Rawlings removed Philip Kingston from his position as chair of the Arts, Culture and Libraries Committee and replaced him with Monica Alonzo. Kingston's role as chair of that committee made sense, because his district includes the Dallas Arts District.
A key part of Kingston's approach to office has been transparency; that has included critiques of sacred cows, some of those being Rawlings' actions. Fortunately for Dallas, we have Facebook.
Meanwhile, Rawlings filled the Transportation Committee with a majority of toll road supporters, including new chair Lee Kleinman, Erik Wilson, Casey Thomas and Monica Alonzo. The two other members on the committee are Sandy Greyson and Adam Medrano.
Bigger mayor digs
Mayor Rawlings will get a grander office complex to the tune of $180,000. According to an explanation from city manager A.C. Gonzalez, the offices of the mayor pro tem and deputy mayor pro tem will move to another section of City Hall, "so that they also can have a window view."

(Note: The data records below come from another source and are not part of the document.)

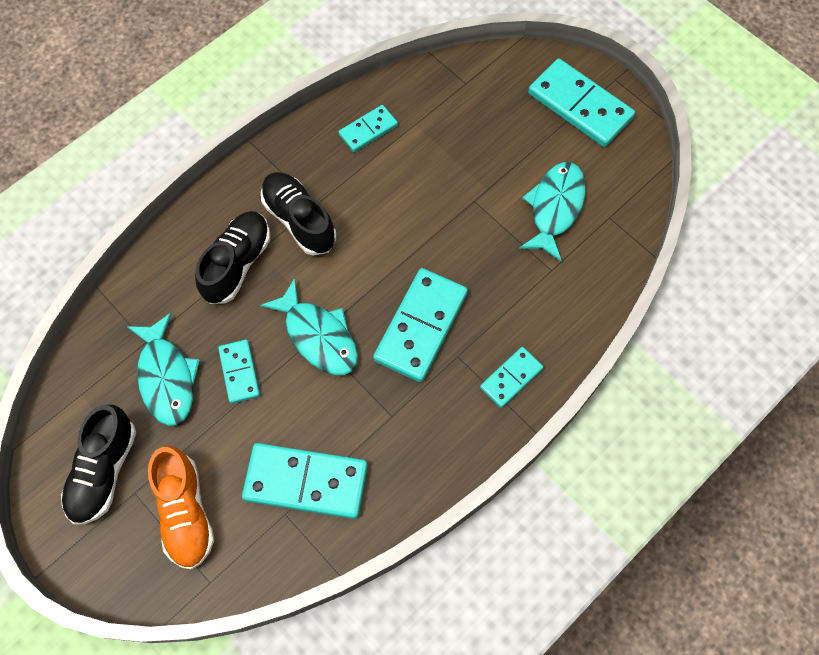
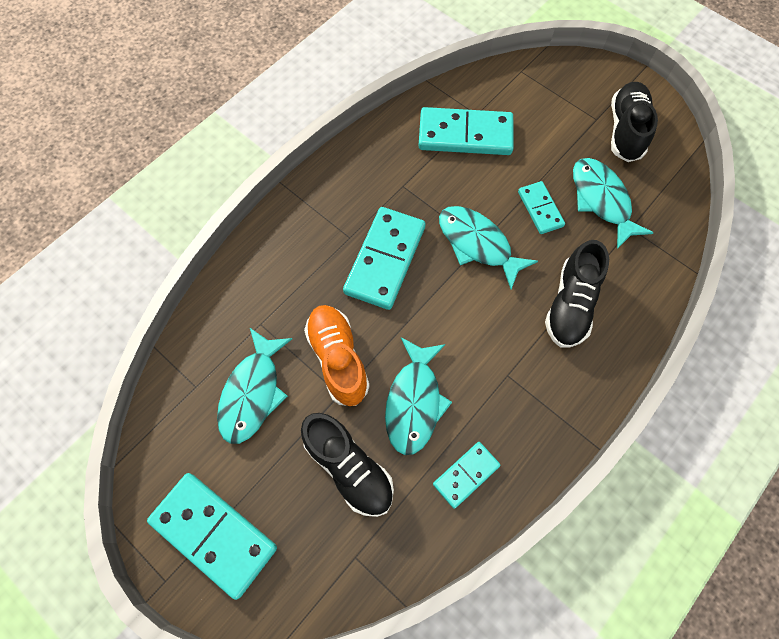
camera: 175 degrees right, 0 degrees up
(185, 512) = (552, 109): orange shoe -> orange shoe (338, 359)
(299, 220) = (520, 355): black shoe -> black shoe (349, 468)
(405, 188) = (414, 402): none -> turquoise fish
(511, 378) = (301, 222): turquoise domino -> none

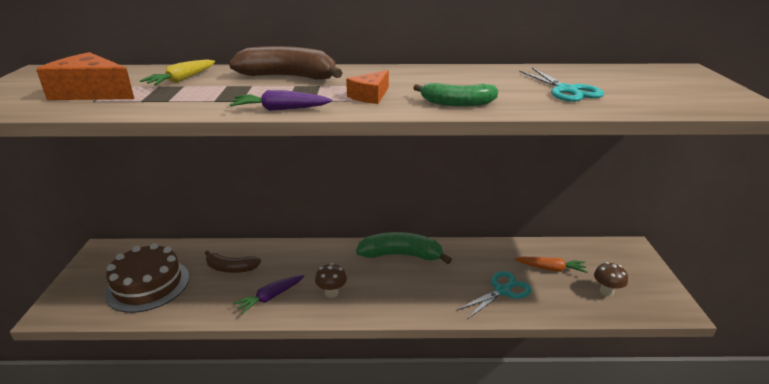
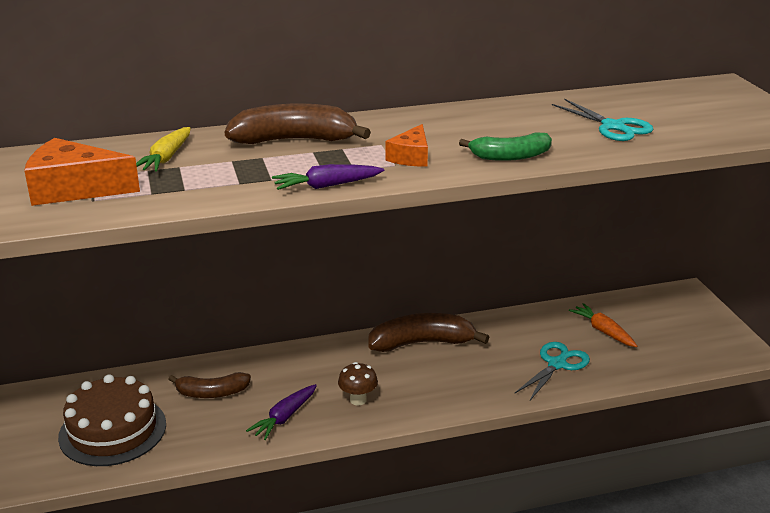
camera: 15 degrees left, 0 degrees up
(401, 255) = (421, 343): green banana -> brown banana
(551, 269) = (603, 331): orange carrot -> orange carrot turned 120 degrees counterclockwise
(606, 291) = (670, 346): brown mushroom -> none

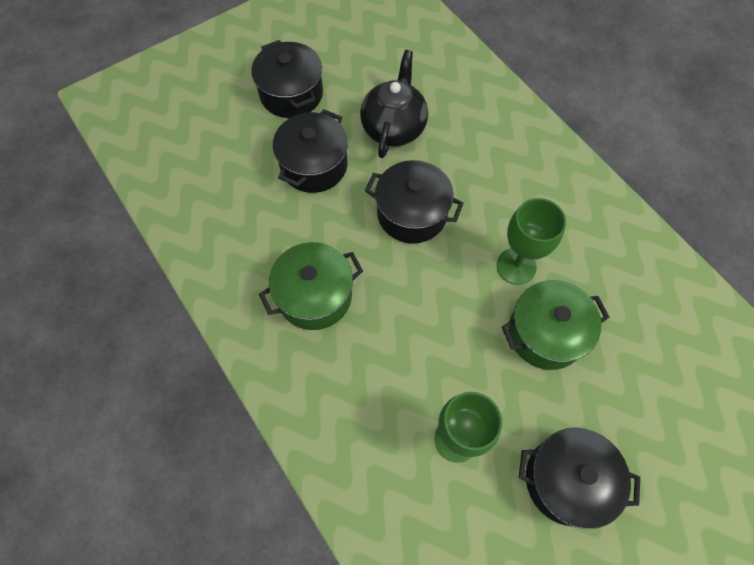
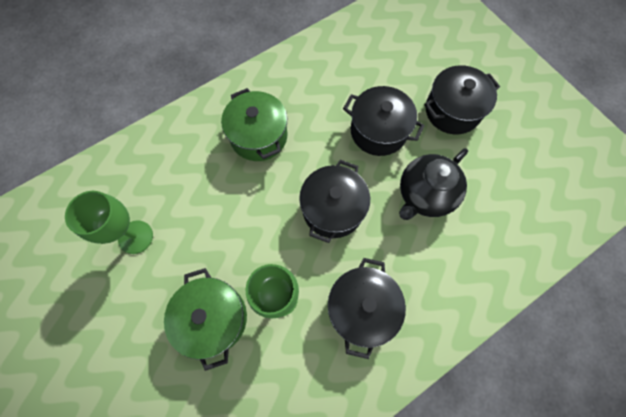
camera: 90 degrees right, 5 degrees up
(393, 127) = (424, 195): black teapot -> black teapot turned 120 degrees clockwise
(566, 480) = (90, 321): black pot -> black pot (361, 308)

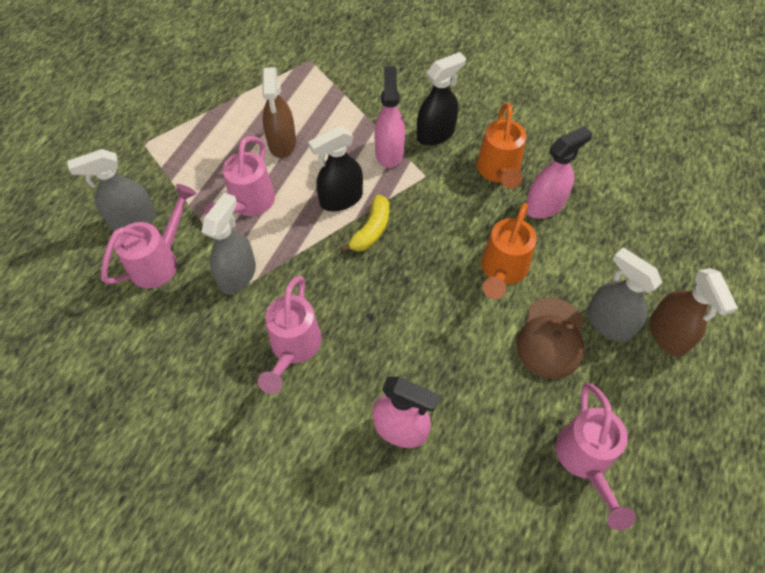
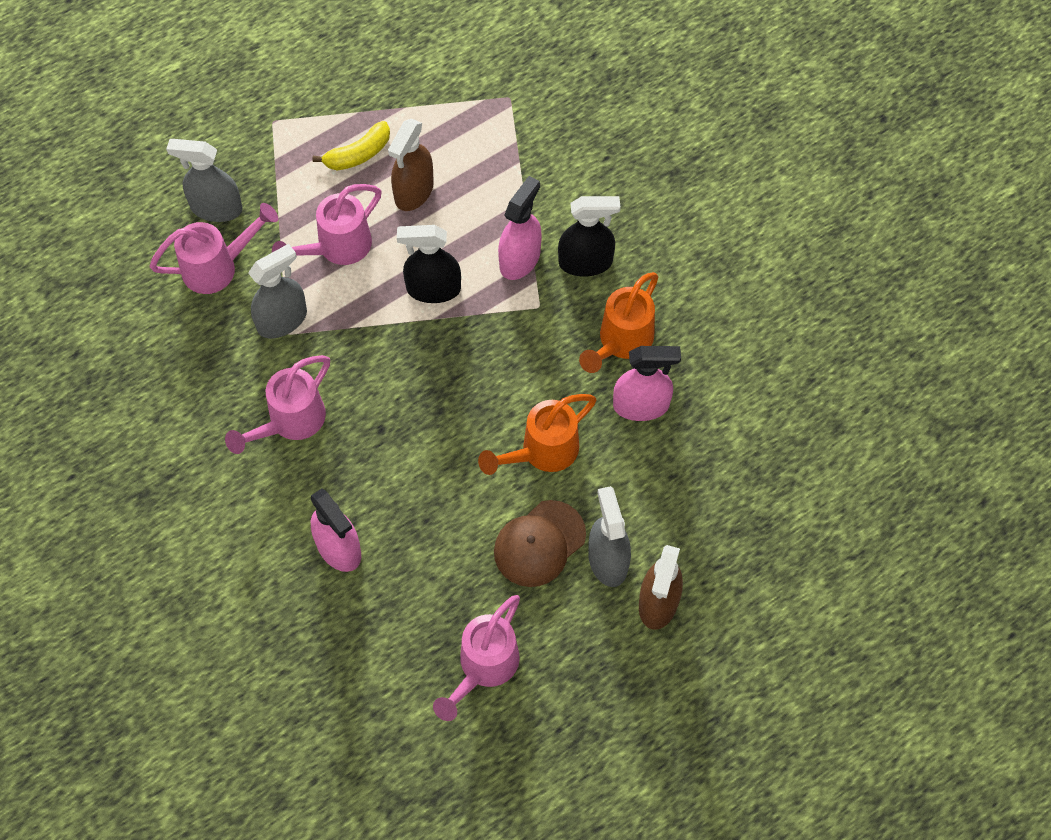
camera: 30 degrees right, 5 degrees up
(371, 230) = (441, 340): yellow banana -> yellow banana (358, 154)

The topic came up in a special city council meeting on June 22, when the new council chose where they would sit during meetings. When quizzed by Scott Griggs about the new office setup, Rawlings and Gonzalez answered only after repeated questioning.
Rawlings tried to answer off-microphone, which would have kept his response unrecorded; Griggs persisted, and Rawlings was forced to turn on his microphone. Rawlings said his office is the same size, but the area around him will grow, even as the degree of access shrinks.
Still more Bush
A section of US 75, aka Central Expressway, will now also be aka George W. Bush Expressway, because we can't name enough of our freeways in Texas after the Bush family.
Despite protests, not to mention the confusing matter that there is a Bush Turnpike right up the road, this was pushed through in 2013, to matchy-match the strip of 75 that runs long the George W. Bush Presidential Library and Museum, by also naming it after Bush.
It is only supposed to pertain to the section between Knox-Henderson and Northwest Highway, but TxDOT put the signs up at Walnut Hill Lane and right outside downtown, claiming that placing signage where it is supposed to be would interfere with other signs.
Oak Cliff route
The route through downtown Dallas to Bishop Arts just changed. Since March 2013, the Houston Street Viaduct has been closed, and the Jefferson Street Viaduct — the one that runs along the Omni Dallas Hotel — became two way.
Houston is now open, and Jefferson is no longer two-way. For the next two weeks, DART has it partially blocked off, to discourage drivers from thinking they can take Jefferson to get to Oak Cliff. They can't.